Hi, As far as I know, in conditional sentences we cannot use will or would after if For example, if you’ll go to the part I will go too. This is incorrect It must be like this if you go to the party, I will go too. Now my question is in reported speech, again as far as I understood, we can use will or would after if Like, she asks me if I will go to the party or she asked me if I would go to the party Is that correct? Thanks in advance
Bu nasıl bi anlatım tarzı cidden odaklanalamıyorum.Sadece bir konu anlatsanız daha iyi olur aradığımızı bulalım şundan örnek bundan örnek yıldım resmen.

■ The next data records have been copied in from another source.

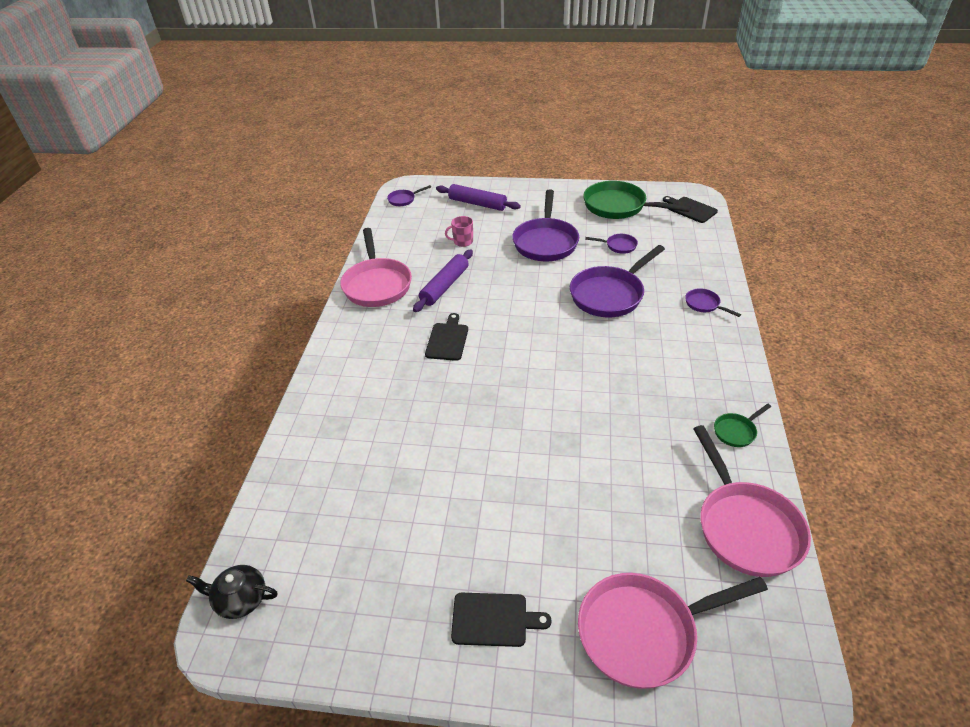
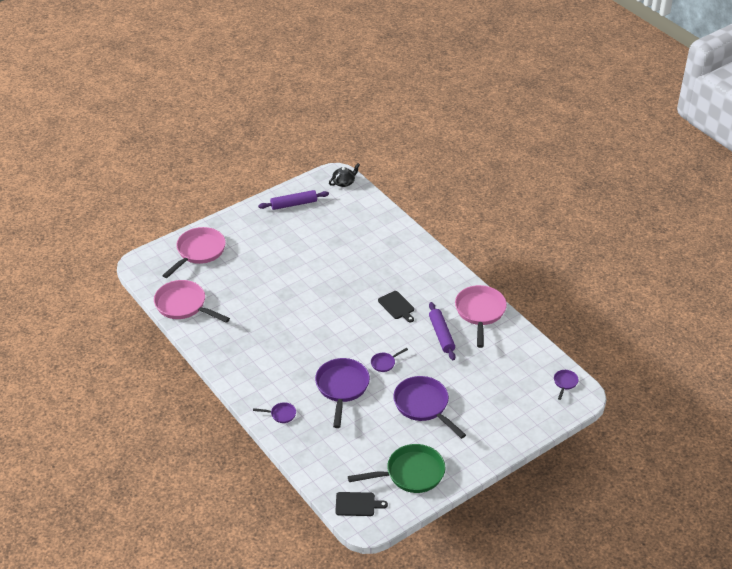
camera: 135 degrees right, 0 degrees up
(377, 284) = (480, 312): pink pan -> pink pan turned 60 degrees clockwise
(462, 242) = (475, 372): pink mug -> none
(477, 204) = (511, 412): purple rolling pin -> purple rolling pin (293, 204)
(494, 620) = (252, 226): black cutting board -> none
(618, 246) = (373, 432): purple pan -> purple pan (384, 363)
(736, 431) = (212, 344): green pan -> none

"koltukta uyurken güzel bir rüya gördüm" ve "bir rüya gördüğünü söyledin" cümlelerinde neden "i had a nice dream" ve "you had a dream" oldu? Görmek fiilinin geçmiş zamanını kullanıyoruz, o zaman neden "saw" fiili olmadı da "had" fiili oldu ?

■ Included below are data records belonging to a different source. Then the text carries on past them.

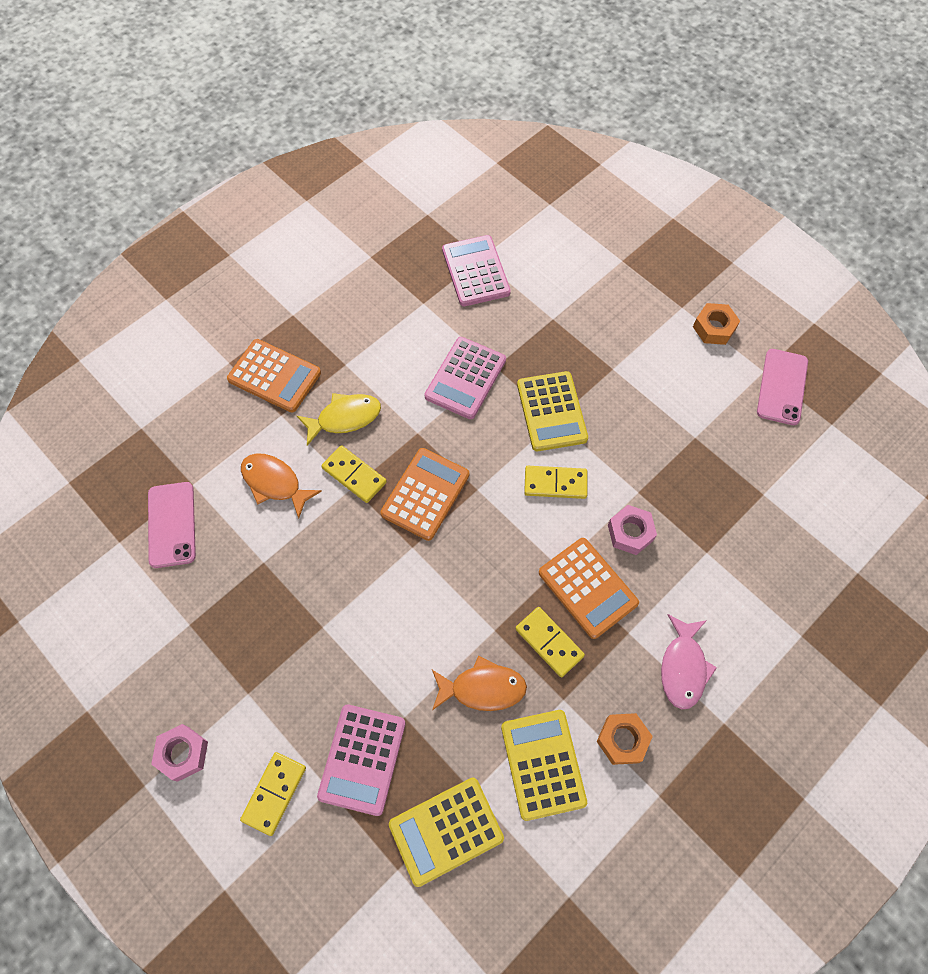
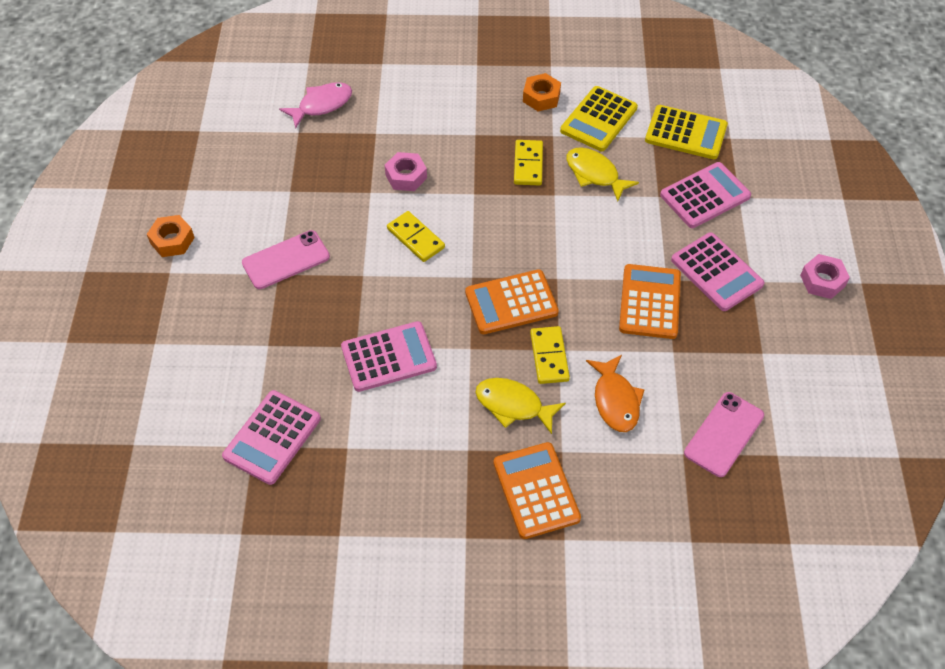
camera: 135 degrees left, 10 degrees down
(274, 793) = (776, 219): yellow domino -> none
(285, 675) = (716, 272): none -> pink calculator
(482, 688) = (595, 174): orange fish -> yellow fish
(551, 411) = (358, 282): yellow calculator -> none
(587, 588) = (470, 171): orange calculator -> orange calculator (650, 302)
(683, 667) = (466, 99): pink fish -> pink fish (321, 105)
(782, 387) = (192, 172): pink phone -> pink phone (286, 260)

Hocam vermiş olduğunuz son 5 örnek soruda “Bay Crow, makinanin bozuk olduğunu söylüyor “ geniş zaman olarak çevirmişsiniz bu adam hep makinanin bozuk olduğunu mu söylüyor çok saçma değil mi ? Bunun şimdiki zamanda çevrilmesi gerekmez mi -> “Mr. Crow is saying that the machine is broken “ daha doğru bence şu an söylüyor çünkü lütfen cevap verir misiniz (although i know that you will not answer to me) 🙏🏻
17:10 da ''the news said it would rain...'' olması gerekmez miydi ki çünkü haberlerde 'yağacak' şeklinde belirtmiştir yani ''will'' ile kullanmış olmalı
Sezer Aydemir haklısın güzel tespit lâkin biz Türk filmlerinde de Türkçeyi tam doğru kullanmıyoruz ama yanlış olan bir şeyi videoda göstermesi kısmında haklısın...
Merhaba Hocam. Benim sorum bu konuyla ilgili değil ancak diğer kaynaklardan araştırsam da net bir bilgi bulamadım. Örneğin, stop fiili hem durmak hem de durdurmak anlamındadır. Ancak laugh fiilini sadece gülmek anlamında kullanıyoruz. Güldürmek için Özne + make +sb + laugh dememiz gerekiyor. Stop gibi olan fiiller geçişli-geçişsiz fiil olarak değerlendiriliyor değil mi? Stop gibi 2 anlama gelen kaç tane fiil vardır? Bunların listesini paylaşmanız mümkün müdür? Teşekkürler.
this is not a difficult lesson...it is possible to learn... just I have to watch a few more times ...by the way who said that this is difficult...and finally I wanna say that probably I have made some mistakes...whatever....thank you so much
Hocam "By the way who said that this difficult" soru cümlesi olarak mı kullanılmış burda. Yani şu şekilde mi "Bu arada bunun farklı olduğunu kim söyledi?" şeklinde mi? Yoksa baştaki who relative clauses mi? Orayı tam anlayamadım hocam.
hocam normalde iyi anlatıyorsunuz ama bu video çok karışık olmuş.Bildiğim konuyu tekrar edeyim dedim çorba etmişsiniz yani demem o ki bu konuyu sıfırdan öğrenmeye gelen biri bu videodaki fazla ayrıntılar yüzünden konudan korkacaktır.Başlangıç videosu olarak daha basit anlatabilirdiniz naçizane fikrim..
3:19 da My mother said (that) she was going to cook turkey for dinner. Buradaki ‘that’ hangi amaçla kullanılıyor.Cümleye kattığı anlam nedir acaba? Bağlaç olarak kullanıldığını söylüyor ama anlamadım.